After traveling around the state promoting his push for a single-payer health care system, Assemblyman Richard Gottfried on Tuesday said a new study found that the state would save billions it switched to single-payer system, adding that the report “dramatically” changes the debate on health care.
Gottfried’s bill, the New York Health Act, has been introduced into the Assembly in some version since 1999, but it has never gone to the floor for a vote. Gottfried this year has renewed his push for a single-payer system.
“Every New York family can say, ‘Where is my $2,200 dollars [in savings from single-payer]? Where is the savings that 98 percent of us would see in our bank accounts if Albany would pass the New York Health Act?’” Gottfried said during a conference call. “Now that we’ve got these concrete numbers of $45 billion in net savings, I think that dramatically changes the politics of the New York Health Act.”

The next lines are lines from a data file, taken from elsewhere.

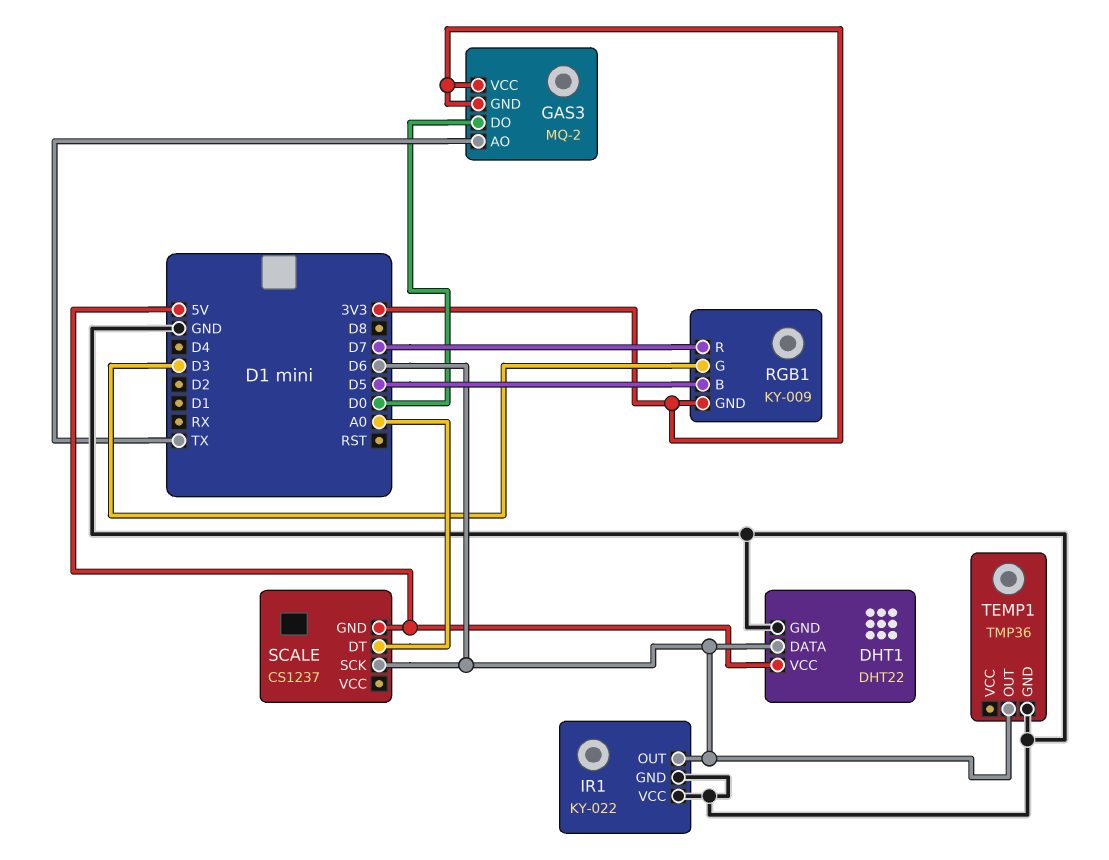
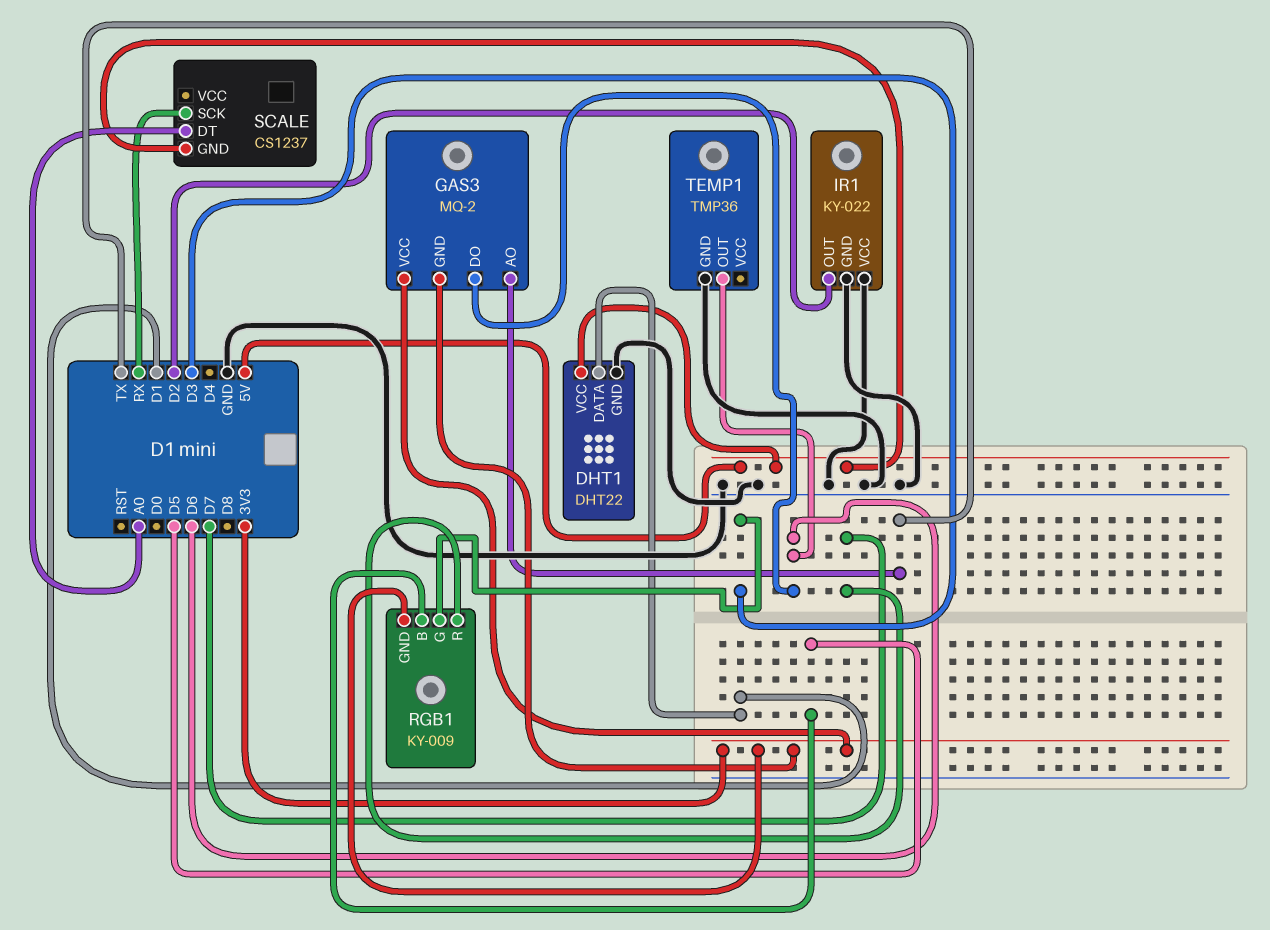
DHT1 pin DATA: D6 -> D1
GAS3 pin DO: D0 -> D6
IR1 pin OUT: D6 -> D2
SCALE pin SCK: D6 -> RX

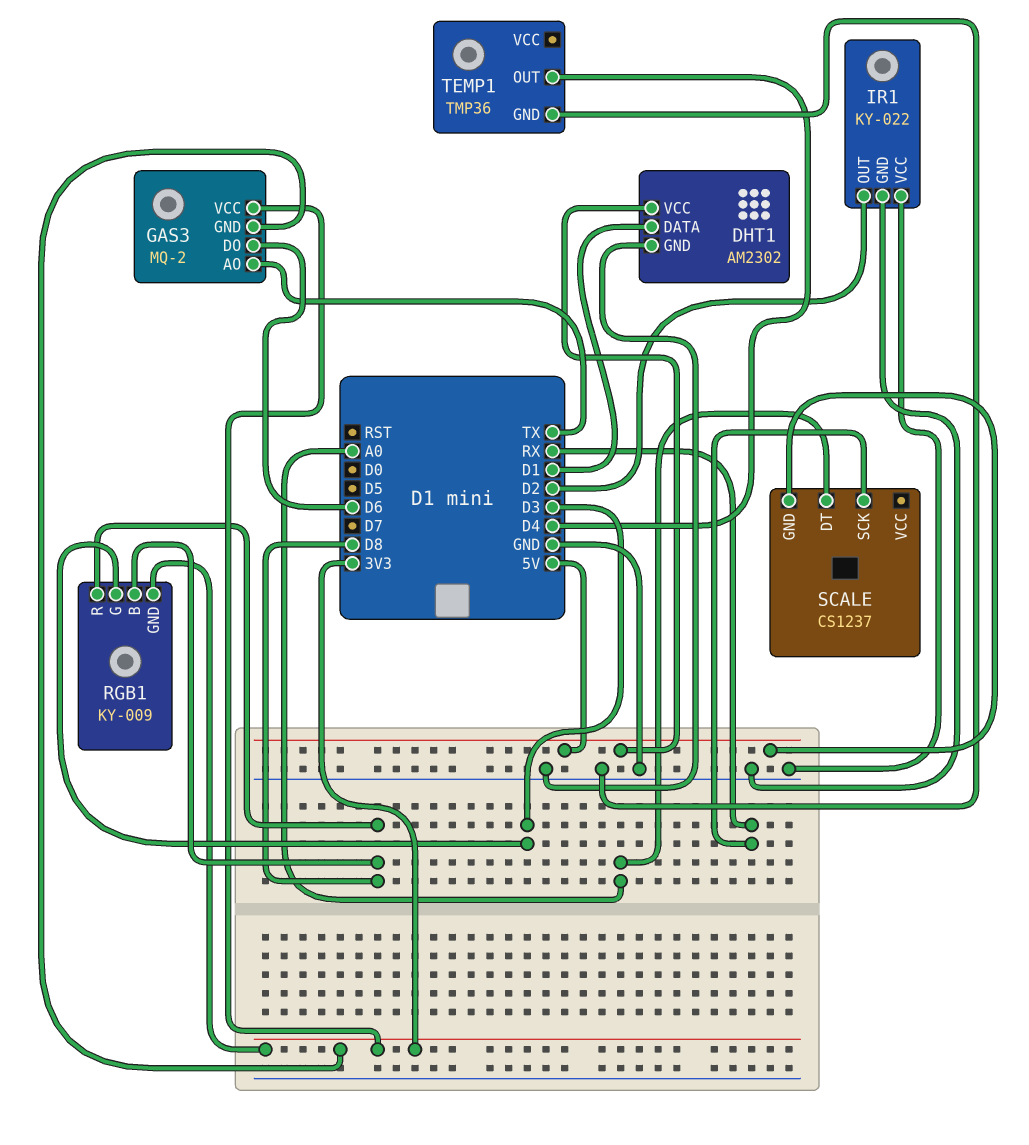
DHT1: DHT22 -> AM2302
RGB1 pin B: D5 -> D8
RGB1 pin R: D7 -> D8
TEMP1 pin OUT: D6 -> D4

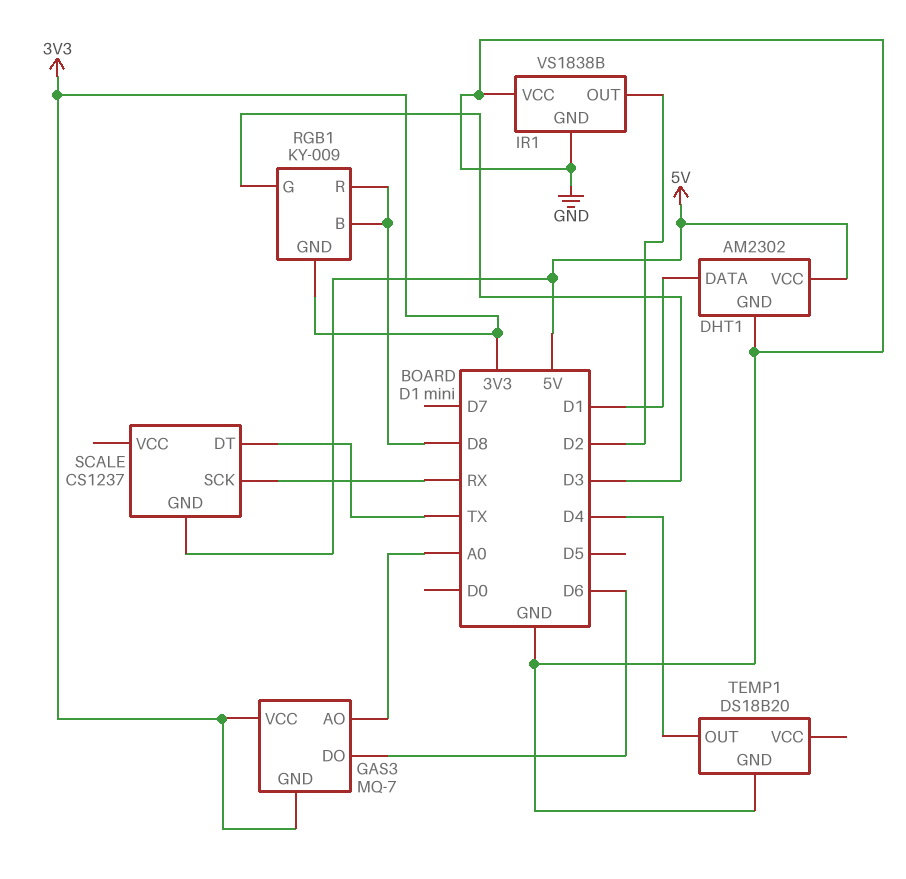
GAS3: MQ-2 -> MQ-7
GAS3 pin AO: TX -> A0
IR1: KY-022 -> VS1838B
SCALE pin DT: A0 -> TX
TEMP1: TMP36 -> DS18B20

The study conducted by UMass Amherst Economics Department Chair Gerald Friedman found that along with saving residents a total of $45 billion in the first year, a single-payer health system would provide savings to 98 percent of New Yorkers, prevent 14,000 deaths by providing universal access to healthcare and spur the creation of 200,000 new jobs.
The bill does not have much support in the Republican-controlled state Senate, where Health Committee Chair Kemp Hannon called the concept “interesting,” but has said he has concerns about switching to single payer.
“The major difficulty of [single-payer] is the federal government has the rules for two of the biggest sources of medical payment in the state: Medicare and Medicaid,” Hannon told City & State in November. “Now, the challenge then if you want to change the system is, ‘How do you get the federal government to change their Medicaid and Medicare and not scare the population that’s being covered by Medicare—senior citizens—and Medicaid?’”
Sen. Bill Perkins, co-sponsor of the New York Health Act, said there is much work to do to promote the bill, but also said support is growing around the state. In the state Senate, there are 18 co-sponsors of the bill.
“We have work to do to get our colleagues on the Republican side to provide some leadership,” Perkins said. “Of course, if the Governor was invested as well I think we’d have a lot more progress.”